О факторах, нарушающих сегрегацию, я буду говорить, по большей части пересказывая Кроу (Crow, 1979), чей язык по духу вполне соответствует этой книге. Его статья называется «Гены, которые преступают законы Менделя», и заканчивается она так: «Менделевская система предельно эффективна, только будучи безукоризненно честной для всех генов. Однако ее благополучию постоянно угрожает опасность со стороны генов, подчиняющих мейоз своим собственным интересам… В процессе мейоза и формирования сперматозоидов имеется множество тонкостей, очевидная цель которых — уменьшить вероятность подобного мошенничества. И все же некоторым генам удалось перехитрить систему».
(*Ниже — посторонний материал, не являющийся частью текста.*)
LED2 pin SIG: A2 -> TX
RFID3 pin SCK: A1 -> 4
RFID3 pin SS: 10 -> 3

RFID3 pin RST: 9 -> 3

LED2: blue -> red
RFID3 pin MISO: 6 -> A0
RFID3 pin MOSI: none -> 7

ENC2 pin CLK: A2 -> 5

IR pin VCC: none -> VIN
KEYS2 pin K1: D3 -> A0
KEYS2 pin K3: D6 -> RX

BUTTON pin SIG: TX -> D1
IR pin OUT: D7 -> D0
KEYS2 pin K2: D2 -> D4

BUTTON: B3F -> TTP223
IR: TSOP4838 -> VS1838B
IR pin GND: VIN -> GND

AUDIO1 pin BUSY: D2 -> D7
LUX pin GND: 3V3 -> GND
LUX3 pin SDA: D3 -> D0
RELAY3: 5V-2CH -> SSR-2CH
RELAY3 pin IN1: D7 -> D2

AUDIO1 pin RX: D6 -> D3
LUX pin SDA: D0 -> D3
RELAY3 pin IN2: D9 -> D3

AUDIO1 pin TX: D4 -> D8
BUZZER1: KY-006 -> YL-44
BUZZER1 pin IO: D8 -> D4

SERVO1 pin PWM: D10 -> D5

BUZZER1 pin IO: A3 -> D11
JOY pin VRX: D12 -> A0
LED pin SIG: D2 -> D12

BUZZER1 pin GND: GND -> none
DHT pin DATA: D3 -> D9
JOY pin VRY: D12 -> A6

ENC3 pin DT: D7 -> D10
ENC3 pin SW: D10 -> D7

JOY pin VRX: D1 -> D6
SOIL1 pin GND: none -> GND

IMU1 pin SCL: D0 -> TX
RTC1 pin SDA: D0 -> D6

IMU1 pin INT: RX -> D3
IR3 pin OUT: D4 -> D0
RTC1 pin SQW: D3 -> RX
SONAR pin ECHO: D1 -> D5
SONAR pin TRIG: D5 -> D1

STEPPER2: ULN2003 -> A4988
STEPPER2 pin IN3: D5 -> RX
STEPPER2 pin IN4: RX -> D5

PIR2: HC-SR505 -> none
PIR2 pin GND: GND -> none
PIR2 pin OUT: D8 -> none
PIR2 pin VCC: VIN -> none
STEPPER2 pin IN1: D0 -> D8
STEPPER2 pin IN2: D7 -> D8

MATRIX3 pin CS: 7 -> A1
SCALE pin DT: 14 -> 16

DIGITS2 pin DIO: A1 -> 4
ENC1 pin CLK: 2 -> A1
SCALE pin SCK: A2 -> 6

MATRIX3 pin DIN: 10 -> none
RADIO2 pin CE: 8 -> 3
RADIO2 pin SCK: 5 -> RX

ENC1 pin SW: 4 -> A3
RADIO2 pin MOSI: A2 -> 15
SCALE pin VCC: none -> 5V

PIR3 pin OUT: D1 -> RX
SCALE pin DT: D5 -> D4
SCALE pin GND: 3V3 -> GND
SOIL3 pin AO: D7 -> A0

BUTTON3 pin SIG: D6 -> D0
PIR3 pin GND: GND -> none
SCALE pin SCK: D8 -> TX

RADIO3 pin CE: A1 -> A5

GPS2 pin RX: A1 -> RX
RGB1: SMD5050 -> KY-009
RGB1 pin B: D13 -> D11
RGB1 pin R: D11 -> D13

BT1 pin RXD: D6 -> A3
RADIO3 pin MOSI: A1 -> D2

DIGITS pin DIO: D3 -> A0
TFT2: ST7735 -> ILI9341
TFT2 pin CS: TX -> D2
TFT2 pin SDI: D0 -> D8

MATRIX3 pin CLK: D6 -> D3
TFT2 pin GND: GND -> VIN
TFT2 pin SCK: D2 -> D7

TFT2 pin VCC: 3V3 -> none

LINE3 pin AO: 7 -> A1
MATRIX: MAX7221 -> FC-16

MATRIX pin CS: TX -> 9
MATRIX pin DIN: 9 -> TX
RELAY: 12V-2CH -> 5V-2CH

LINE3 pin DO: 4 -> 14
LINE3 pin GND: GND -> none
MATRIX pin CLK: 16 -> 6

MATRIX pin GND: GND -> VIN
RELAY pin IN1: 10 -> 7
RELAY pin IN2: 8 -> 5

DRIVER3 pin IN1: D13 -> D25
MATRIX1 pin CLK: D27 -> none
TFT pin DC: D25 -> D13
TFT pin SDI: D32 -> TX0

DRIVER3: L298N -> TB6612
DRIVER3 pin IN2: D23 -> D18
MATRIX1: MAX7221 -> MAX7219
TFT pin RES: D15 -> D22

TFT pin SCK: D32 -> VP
Кроу предполагает, что нарушители сегрегации могут встречаться гораздо чаще, чем мы обычно думаем, поскольку методы, которыми пользуются генетики, не слишком приспособлены для выявления таких факторов, особенно если те производят незначительный, количественный эффект. Особенно хорошо изучены гены SD у Drosophila, причем в данном случае имеются и подсказки насчет реального механизма возникновения дисбаланса. «Пока в процессе мейоза гомологичные хромосомы конъюгируют, SD-хромосома, вероятно, успевает сделать что-то со своей партнершей (и соперницей), и позднее это становится причиной дисфункции сперматозоидов, получивших нормальную хромосому… Не исключено, что SD разрушает другую хромосому физически» (Crow, 1979, зловещий курсив мой. — Р. Д.). Есть данные о том, что у особей, гетерозиготных по SD-хромосоме, не содержащие ее сперматозоиды имеют хвосты аномальной формы — по всей видимости, неисправные. Можно было бы подумать, будто испорченный хвост возникает вследствие какой-то диверсии, учиненной по отношению к «не SD»-xpoMOCOMe в получивших ее спермиях. Но Кроу обращает наше внимание, что наверняка это еще не вся правда, поскольку было показано, что сперматозоиды способны отращивать нормальные хвосты, не имея вообще никаких хромосом. В самом деле, ведь, казалось бы, обычно фенотип сперматозоида не зависит от его собственного гаплоидного генотипа, а всецело находится под контролем диплоидного генотипа отца (Beatty &: Gluecksohn-Waelsch, 1972; см. ниже). «Следовательно, влияние SD-хромосомы на свой гомолог не может сводиться к простому выключению некой функции, так как никакой функции и не требуется. SD каким-то образом подталкивает партнершу к активному вредительству».